Communication effectuée en collaboration avec Julien Mésangeau (McF, SIC, Paris 3). Le programme a retenu le titre : « De l’observé au déclaratif. Les méthodes numériques et l’enquête en SHS ». Certes, nous parlons méthodes numériques et SHS, mais plus particulièrement de l’inscription dans les sciences de l’information et de la communication (SIC) des méthodes numériques. A cette fin, nous prenons appui sur les enquêtes empiriques menées par chacun d’entre nous, en tentant d’en dégager des enseignements transverses. Il s’agit ainsi de voir ce qui peut être retiré de commun méthodologiquement et théoriquement de deux expériences de terrain ayant recours à des méthodes numériques. L’objectif visé est dès lors de permettre un recul réflexif sur ces méthodes, soulignant à la fois leur intérêt et leurs limites ce qui, nous l’espérons, pourra être utile à d’autres chercheurs en sciences de l’information et de la communication souhaitant s’engager dans cette direction. Le titre exact est le suivant : « Re-socialiser les méthodes numériques : une proposition qualitative pour les SIC ».

Voici le résumé de notre intervention :

Les méthodes de recherche numérique suscitent une attraction forte chez les chercheurs en sciences de l’information et de la communication. Au-delà de la nouveauté et de l’« effet de mode », l’illusion de la facilité semble également caractériser cet attrait. Nous proposons un retour réflexif sur deux expériences de recherches empiriques menées à partir de données numériques : une enquête sur les usages du smartphone d’une part et sur les réseaux socionumériques professionnels d’autre part. Nous soulignons l’intérêt d’une combinaison des méthodes dans l’interprétation des traces numériques afin de ne pas négliger le rôle des pratiques non numériques des enquêtés et leur profil sociodémographique dans l’explicitation des comportements numériques observés.
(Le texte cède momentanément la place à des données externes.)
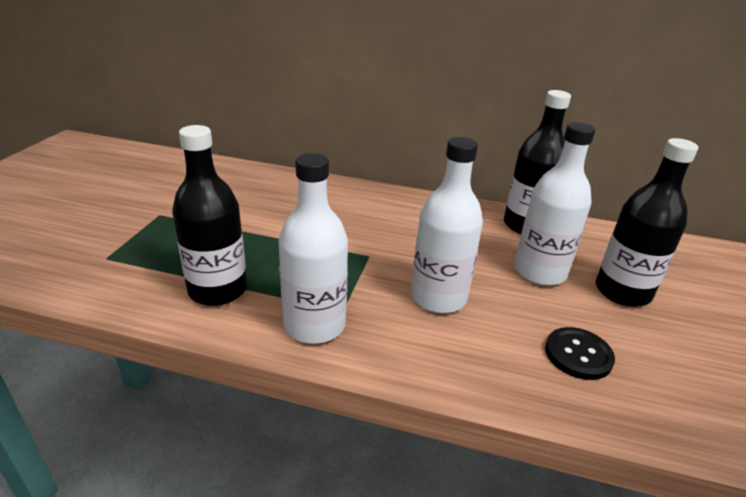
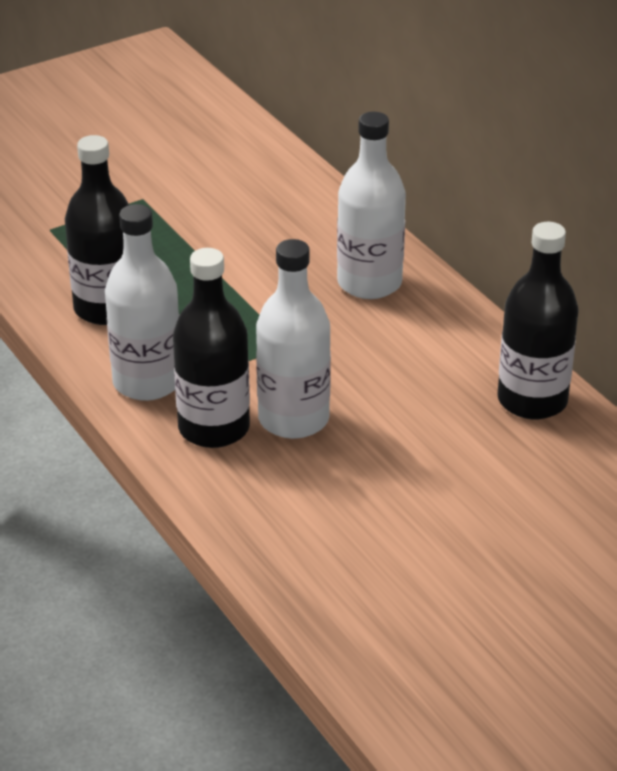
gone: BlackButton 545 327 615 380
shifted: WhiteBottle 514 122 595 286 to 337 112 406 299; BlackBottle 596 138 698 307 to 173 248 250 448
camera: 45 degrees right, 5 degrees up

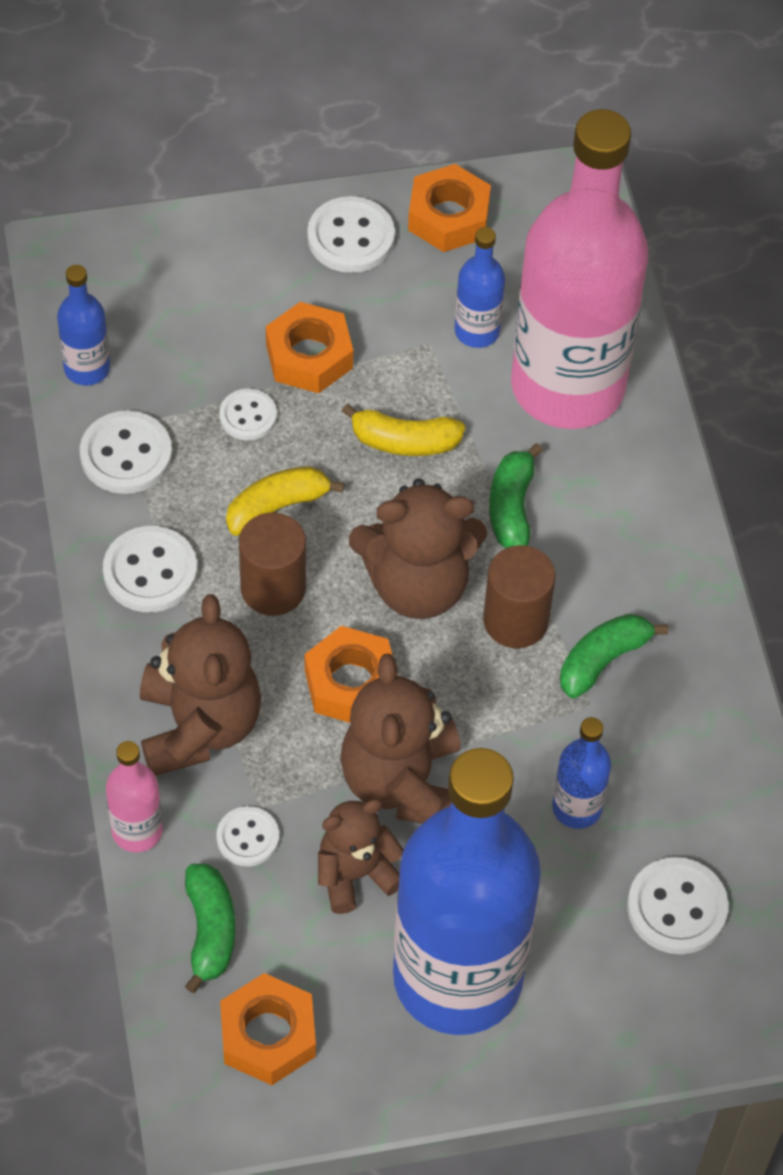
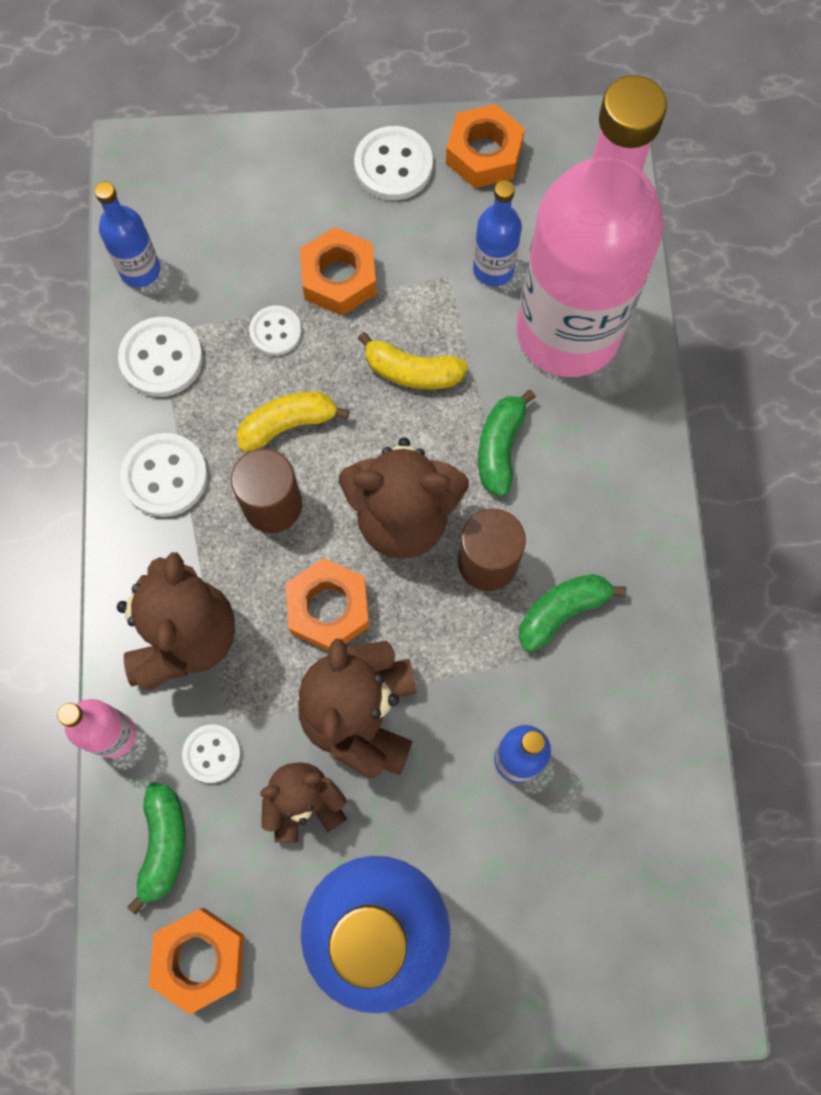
gone: WhiteButton 627 857 728 954
camera: 10 degrees right, 15 degrees up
Un article a récemment été publié dans le numéro 8 de Revue Française des Sciences de l’Information et de la Communication, reprenant cette communication. Co-écrit avec Julien Méseangeau (Maître de Conférences à l’Université Paris 3, ICM-MCPN), il est disponible ici et s’intitule : « Re-socialiser les traces d’activités numériques, une perspective qualitative pour les Sciences de l’Information et de la Communication (SIC) ». Il est, par ailleurs, intégré à un dossier portant sur les Humanités Numériques et les SIC.